India’s service sector industry growth accelerated to its fastest pace, driven by a surge in domestic and foreign demand. Output was raised in response to a marked improvement in new work inflows and increased levels of business confidence. The trend in employment remained comparatively subdued, with a slight decrease in jobs signaled for the first time since September of last year. The seasonally adjusted Nikkei India Services Business Activity Index rose to 54.7 in August from 51.9 in July. The index posted its highest level for over three-and-a-half years and signaled expansion in each of the past 14 months.
The seasonally adjusted Nikkei India Composite PMI Output Index which measures both manufacturing and services, climbed to a 42 month high at 54.6 in August from 52.4 in July, with a stronger improvement in private sector economic activity. The level of incoming new work rose at the quickest pace for three-and-a-half years. Where an expansion was registered, companies mainly linked this to improved market conditions. Similarly, manufacturing order books increased at a sharp rate that was the quickest since December 2014.

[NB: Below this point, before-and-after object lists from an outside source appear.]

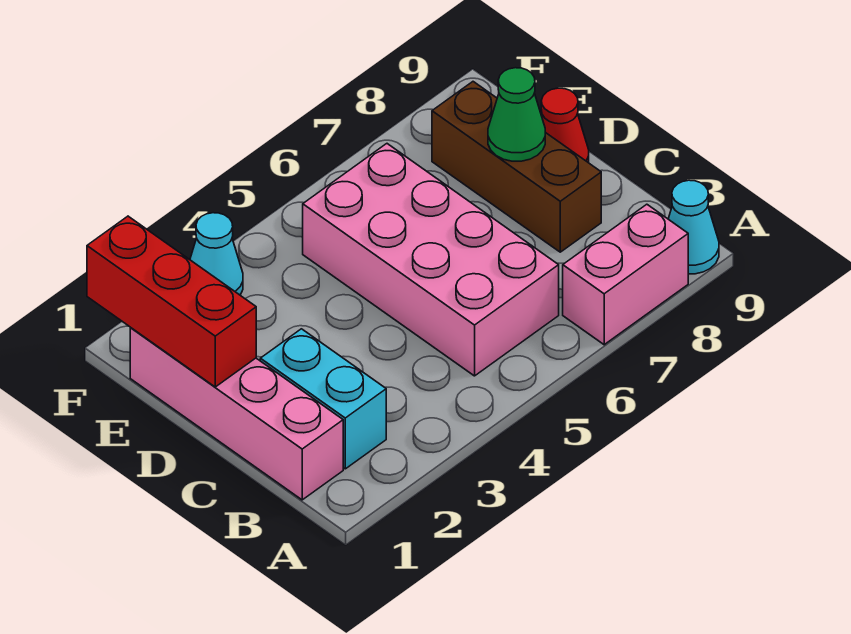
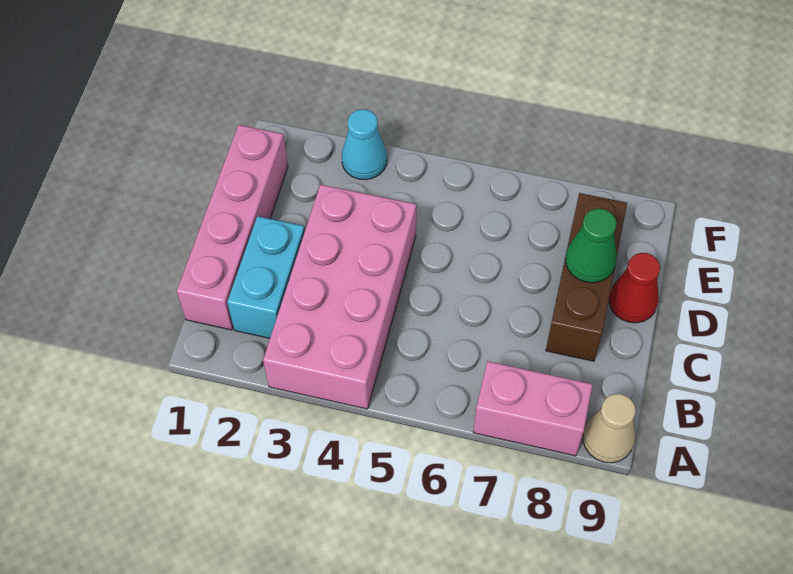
cyan cone A9 level 1 -> tan cone A9 level 1
pink brick B5:E6 level 1 -> pink brick A3:D4 level 1
red brick D1:F1 level 2 -> none

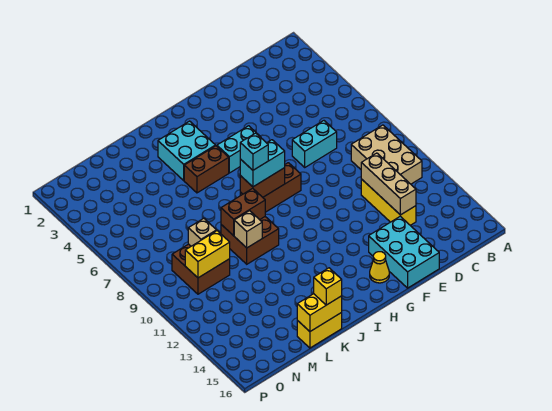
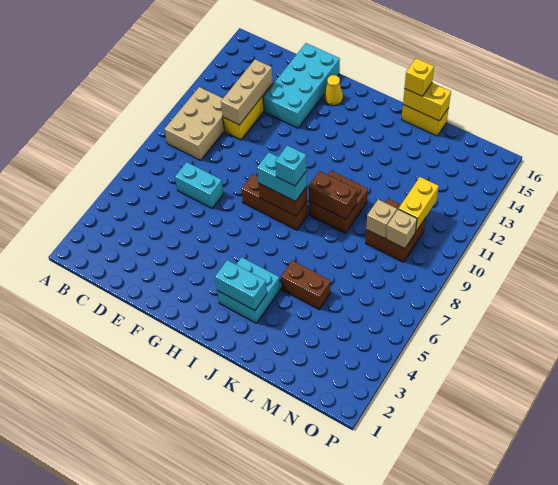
cyan brick E14:F16 level 1 -> cyan brick E13:F16 level 1
cyan brick G5:H5 level 1 -> cyan brick I3:J3 level 2
brown brick I5:J5 level 1 -> brown brick K5:L5 level 1
tan brick K10 level 2 -> tan brick N9 level 2
yellow brick M10:N10 level 2 -> yellow brick N10:N11 level 2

Price pressures in the service sector remained subdued in August. Average costs declined marginally for the second successive month, which firms attributed to lower diesel, fuel and vegetable prices. Meanwhile, average service charges ticked higher. Goods producers signaled further increases in purchase costs and factory gate charges, although rates of inflation eased in both cases. The numbers of in-house staff fell, as firms remained somewhat uncertain regarding the sustainability of the upturn in demand. However, a further uptick in backlogs, the sharpest in nearly two years may lead service providers to create jobs in coming months. The index pointed to additional pressure on the capacity of private sector companies in India as outstanding business rose at manufacturers and service providers alike. Rates of accumulation were at 32- and 22-month highs respectively.